Tuesday, September 2, 2014
A special education teacher who was accused of killing her disabled 8-year-old daughter by withholding food and medical care could inherit almost $1 million form the girl’s trust fund.
Alayah Savarese, who was killed in 2012, was the beneficiary of a trust fund created from the settlement of a malpractice suit stemming form complications during her birth. Although the indictment does not allege the trust fund was a motive, Nicole Diggs’ attorney says prosecutors are implying her client “somehow disposed of her daughter in order to obtain the money.” Prosecutors say Alayah was not provided with daily food, did not receive medical tratement, was often left alone and kept away from school. She suffered lacerations, bruises and welts from the neglect.

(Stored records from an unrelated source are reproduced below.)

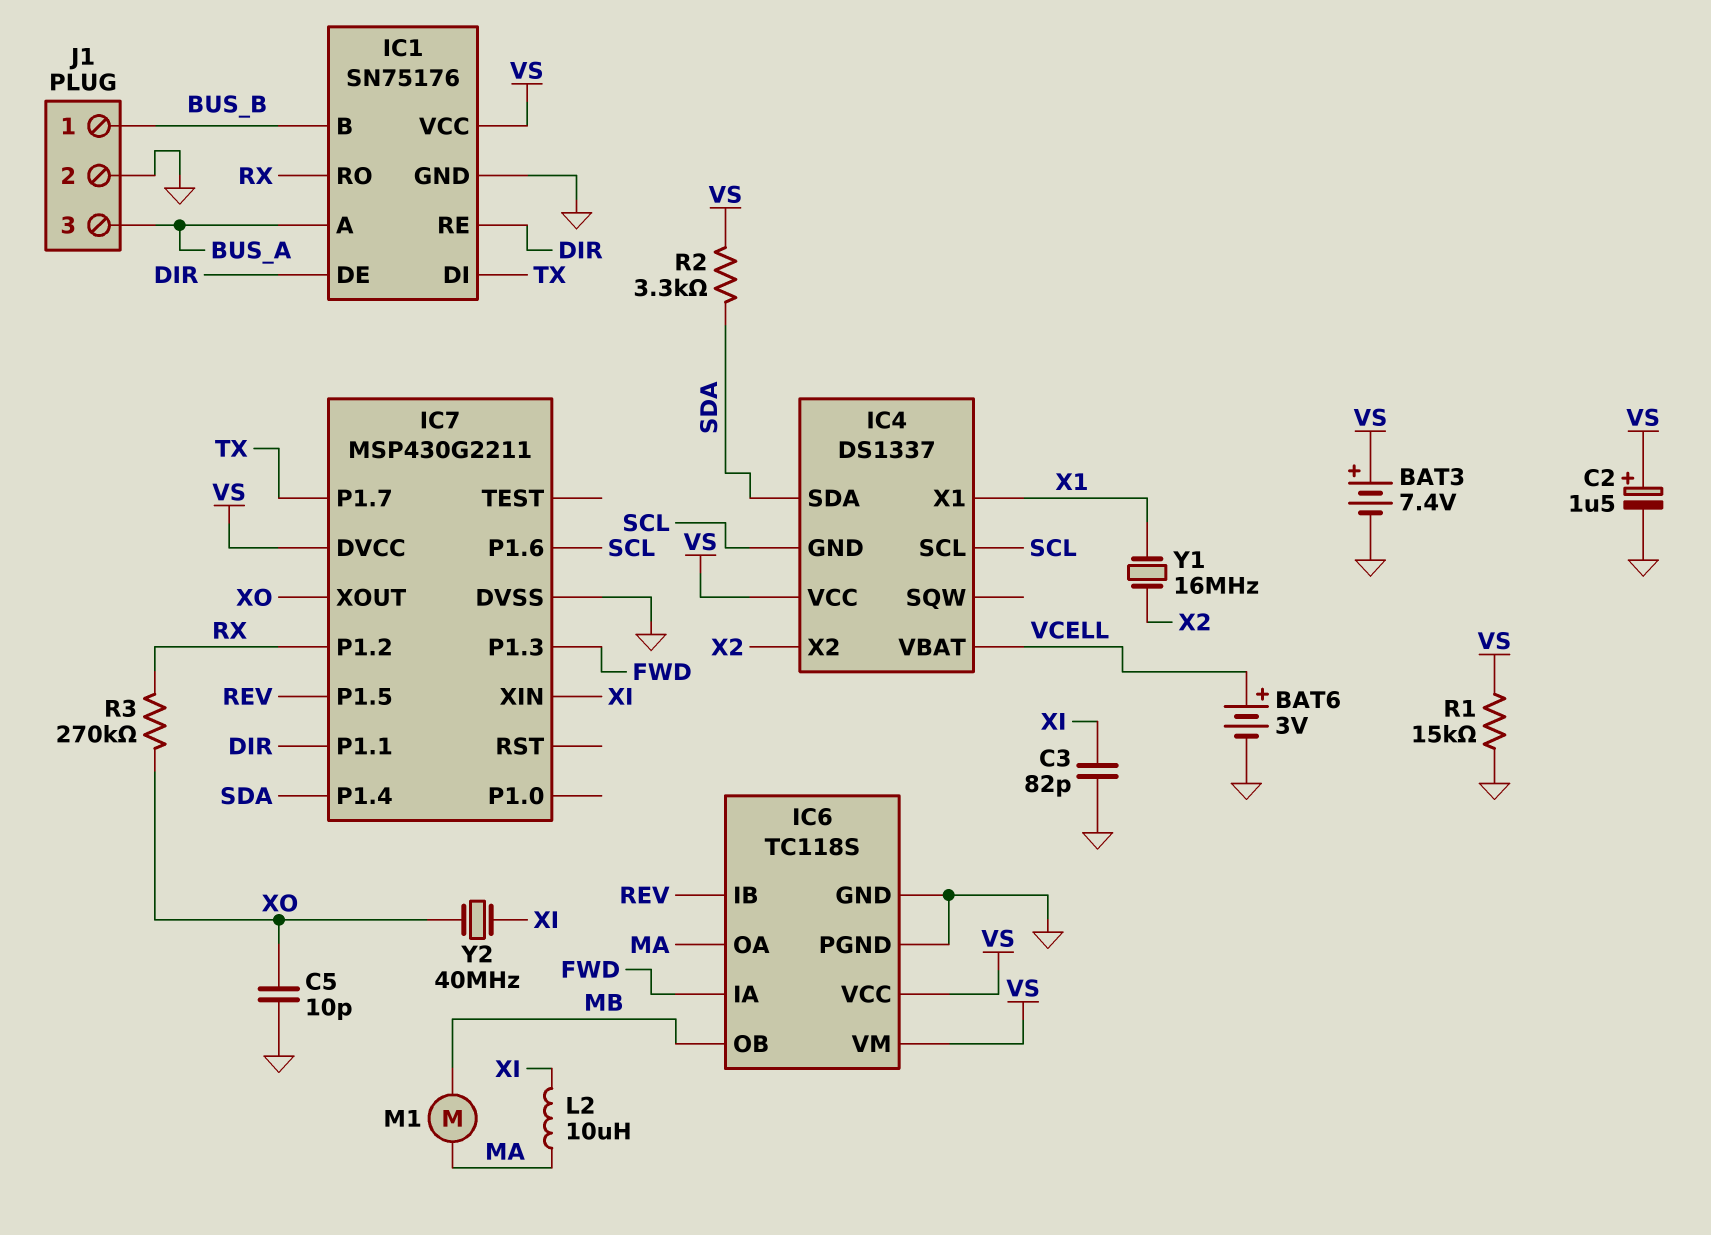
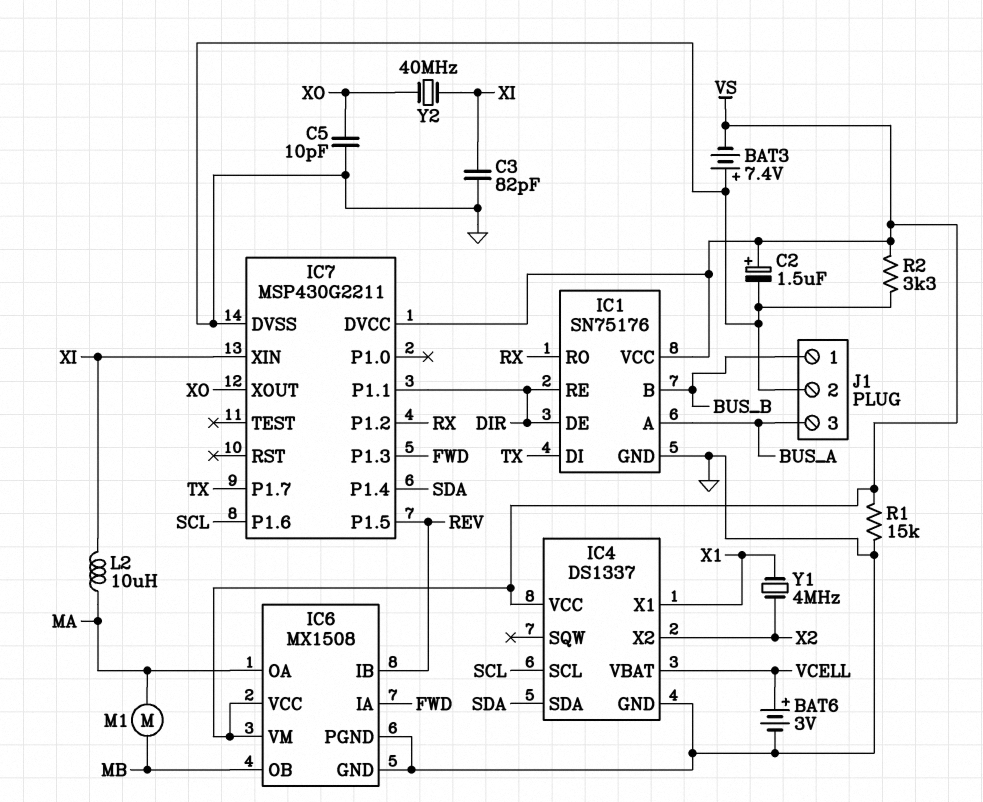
BAT3: 7.4V (plus VS, minus GND) -> 7.4V (plus GND, minus VS)
IC4 pin GND: SCL -> GND
IC6: TC118S -> MX1508
R2: 3.3k (SDA, VS) -> 3.3k (GND, VS)
R3: 270k (RX, XO) -> none
Y1: 16MHz (X1, X2) -> 4MHz (X1, X2)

If convicted, Diggs would not disqualify from inheriting her daughter’s fortune because she is not charged with intending to kill the girl. Many states have slayer statutes to prevent profiting from crime, however, New York courts have generally held that without intent, a homicide does not disqualify someone from inheriting from a victim. “If it’s unintentional, then the person can still inherit. . . . But the facts of this case are very unsettling and under the circumstances, it doesn’t seem correct that would happen.”
See The Associated Press, Mom Charged in Girl’s Death Could Get Trust Fund, Monroe News, Sept. 1, 2014.